In the past as for today, the fashion press often served as a space for the meeting of architecture, bodies and dress, each element casting the other in a certain light for readers to absorb. The multitude of architectural projects that marked post-Second World War Paris, ranging from corporate skyscrapers to housing estates, provided ample spatial prospects for magazines. The Maison de la Radio, constructed between 1952 and 1963, with its striking modernist features, was an ideal setting for their presentation of both haute couture and prêt-à-porter, and the dramatic, functional values they espoused. The building housed France’s main television station, the government-controlled Radiodiffusion-télévision française (RTF), whose new reports propagated the structure’s centrality and modernity. In 1963, for example, one described the new construction as ‘a victory against dispersion, disorder, discomfort and the dust of old buildings’. Its concrete, aluminium and glass structure consisted of a tall tower block and round wing enveloped by a circular building. It was so recognisable that an editorial in the February 1964 issue of Jardin des Modes, which depicted models in ready-made garments inside and beside the structure, didn’t identify it. In one image, a model in a wool blazer and pleated skirt designed by Christiane Bailly for the newly created brand Déjac stood on its outer circular edge with a view of the city in the background. Her statuesque, aerial stance paralleled the shape and position of the tower, and illustrated how the aesthetic of buildings affected poses, gazes onto bodies, and fashion’s role in reinforcing this behaviour for a wide public.

Stills from ‘La Maison de la Radio’, Edition spéciale, ORTF (5 September 1963)
Stills from ‘La Maison de la Radio’, Edition spéciale, ORTF (5 September 1963)

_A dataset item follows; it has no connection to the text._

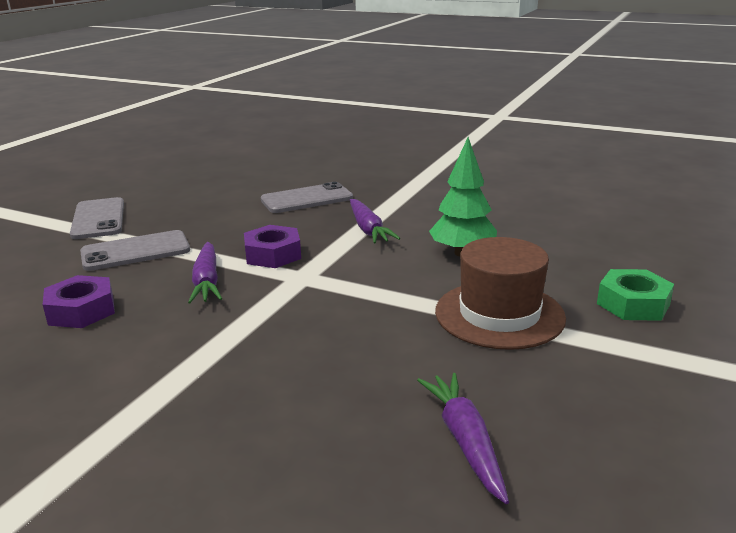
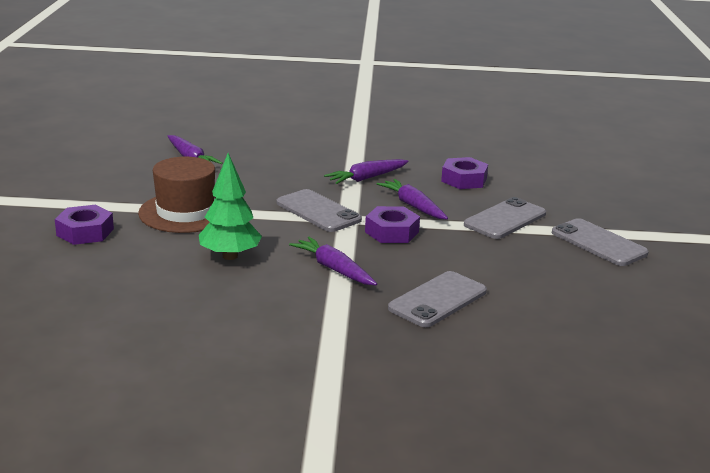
camera: 155 degrees right, 0 degrees up
(205, 336) = (366, 178): none -> purple carrot
(327, 291) = (318, 211): none -> grey phone
(633, 304) = (85, 232): green nut -> purple nut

Moving imagery also captured the parallel between bodies and buildings, as television sets increasingly featured in French homes in the 1960s, adding a visual element to news broadcasts. In one 1963 RTF televised report, the camera panned the structure from several angles, emphasising its round, corporeal structure, as though eying a body. This panoramic scrutiny was necessary, given the building’s complexity, which made it appear differently from every angle, and difficult to photograph entirely and clearly. In another RTF report from December 1963, its architect Henry Bernard compared the circular structure to a human body or face in that ‘everything grew from the inside.’ The building thus paralleled the centralisation of the city, whose arrondissements radiated from its midpoint, and the nation, with its political and cultural centre in Paris, as well as the way current events were dispersed from the Maison de la Radio to French citizens through television.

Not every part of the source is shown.